Saturday, February 23, 2013

Reader's Diary #954- Jamie Bastedo: Nighthawk!


While reading Jamie Bastedo's Nighthawk! I was also in the process of reading of reading Richard Adams's Watership Down to my daughter and the similarities between the two were readily apparent. Both deal with animal societies, with anthropomorphised animals on heroic adventures. However, whereas Watership Down is epic in nature, Nighthawk! is more of a coming-of-age story.

Nighthawk! is the story of a bird named Wisp, who in human terms, comes across as a a rather typical teenager. He has insecurities (he cannot read stars to navigate as most nighthawks can), but nonetheless challenges authority and wants to set out on his own. And set out he does; Wisp aims to fly all the way from the Amazon to the Arctic. Though he's not on his own for long.

Wisp is a highly engaging character, flawed but likeable, walking... or flying, I guess... those fine lines between between persistence and stubbornness, independence and mistrust. But he's certainly not the only interesting character. Another, a raven named Gonzo, provides some comic relief, though I will admit cringing a little when he first appeared, wondering if he wasn't portrayed as a racist stereotype. I had once heard similar charges over the crows in Disney's Dumbo cartoon and perhaps that planted the question about Gonzo in my head.

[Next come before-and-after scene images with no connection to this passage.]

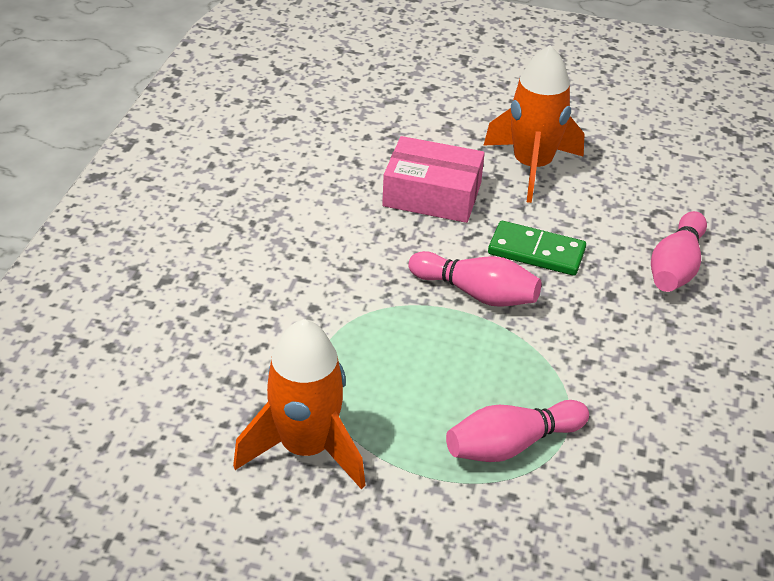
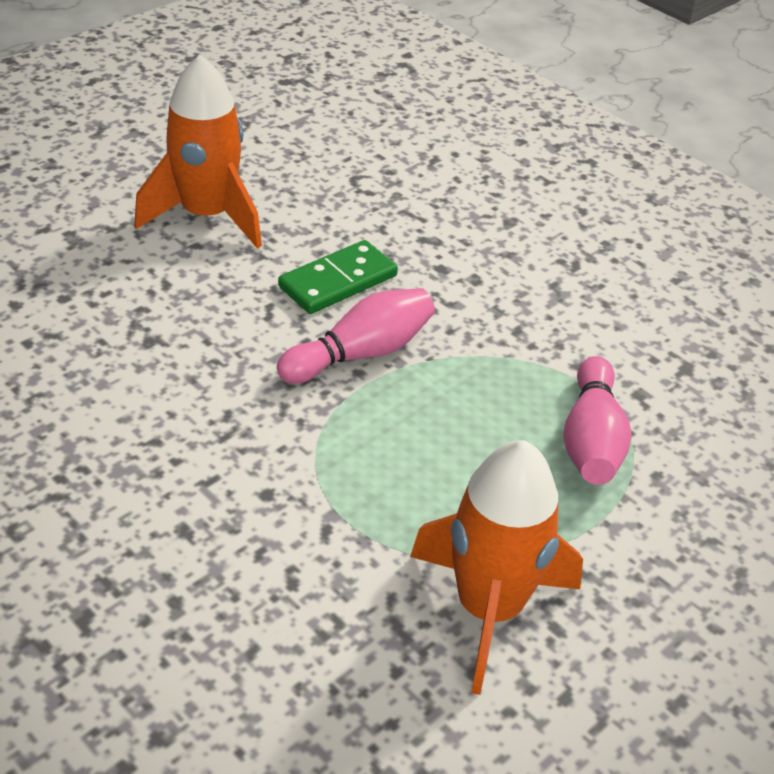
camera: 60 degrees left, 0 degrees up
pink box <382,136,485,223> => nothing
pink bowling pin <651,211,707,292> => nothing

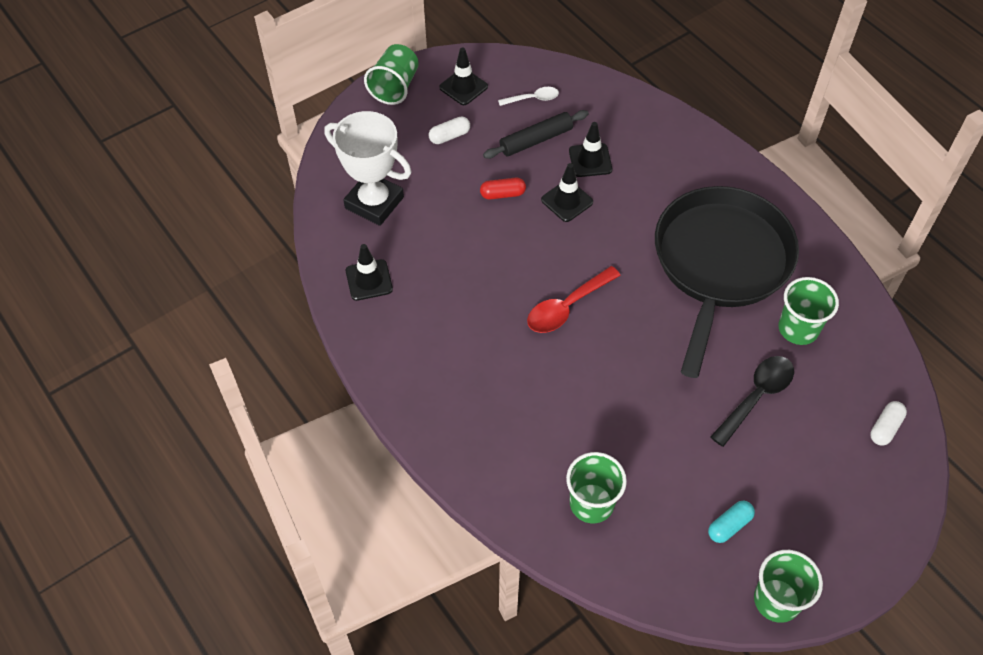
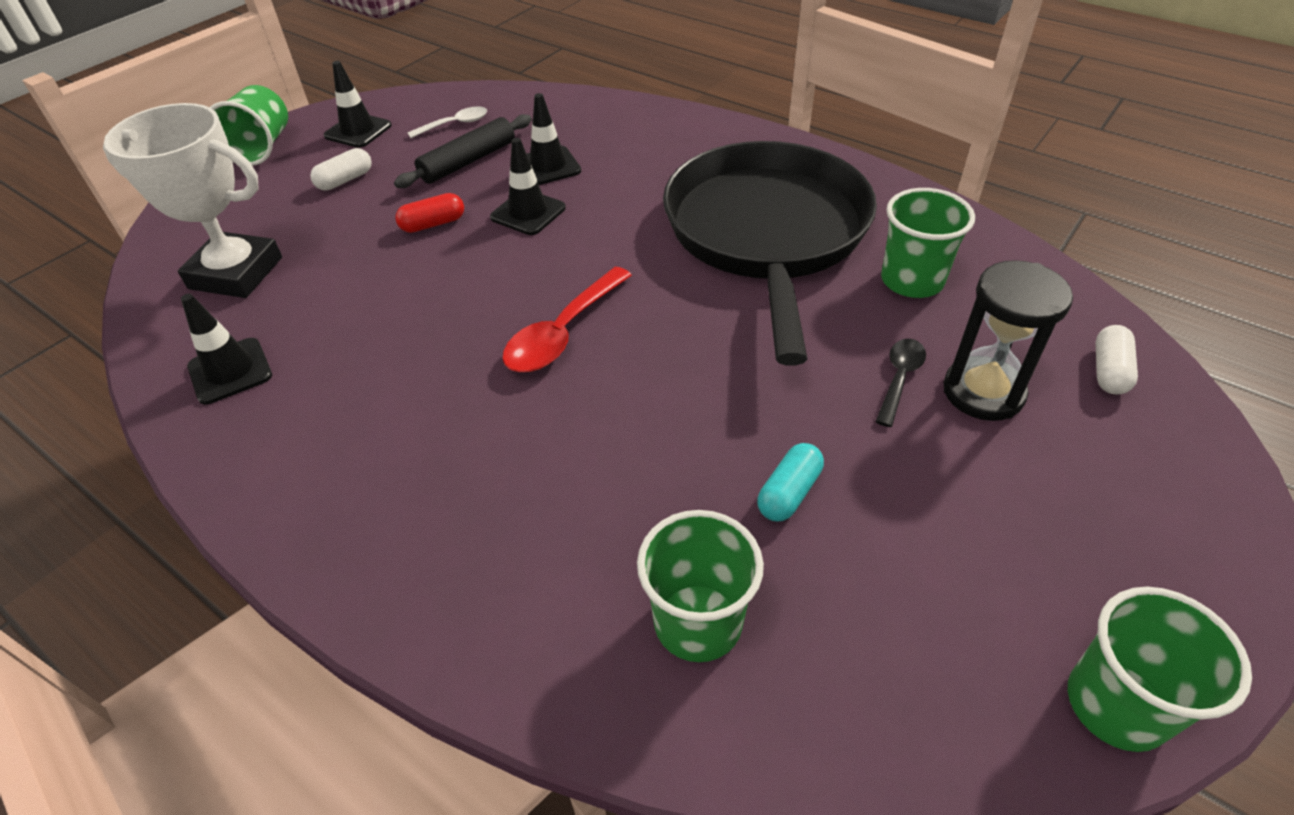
camera: 15 degrees left, 10 degrees down
black spoon <710,356,794,447> => black spoon <875,339,926,427>, x0.60
turquoise capsule <708,501,755,543> => turquoise capsule <757,443,824,521>, relocated
nothing => black hourglass <944,260,1073,421>

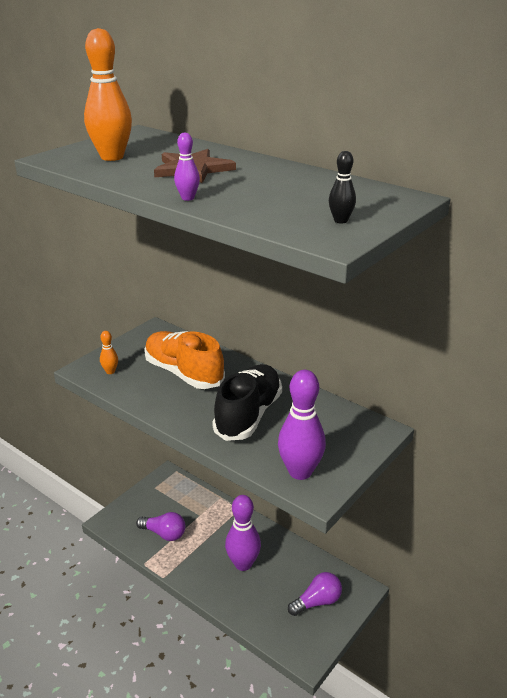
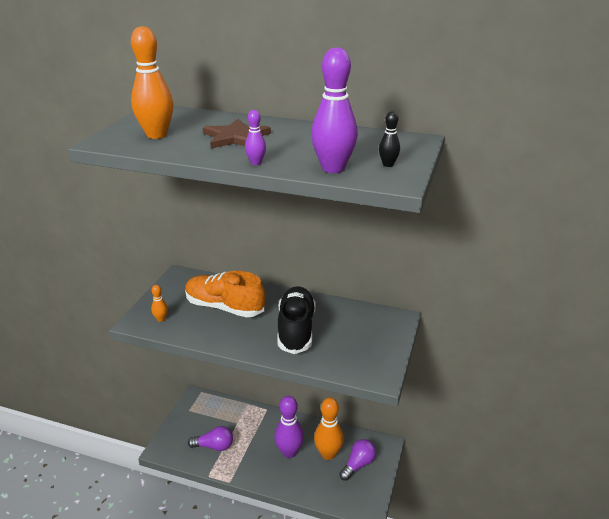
camera: 20 degrees left, 0 degrees up
purple bowling pin <278,370,326,480> => purple bowling pin <311,47,358,173>, relocated
nothing => orange bowling pin <314,397,344,460>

Wisp and his sister Willo first meet Gonzo in Panama. He has a very thick accent ("What do you know about deesgusting food, cheeken-face?") and he's a bit on the crazy side. Whether or not someone from Panama would take offense to Gonzo, he did grow on me and turned out to have a lot of good qualities in the end.

A beef about the title: the exclamation point is annoying. It tries too hard, especially when the word nighthawk is dramatic enough on its own, as are each of the stem words that make up the compound word. Ordinarily I'd say this is but a small beef with editing (as was my earlier Tweeted beef about using Columbia to refer to the country instead of the correct Colombia), but I found it hard to ignore that shouting mark right there on the front of the book, needing attention every time I picked it up.

Luckily, Nighthawk! is a rollicking adventure and despite small issues, I quite enjoyed it.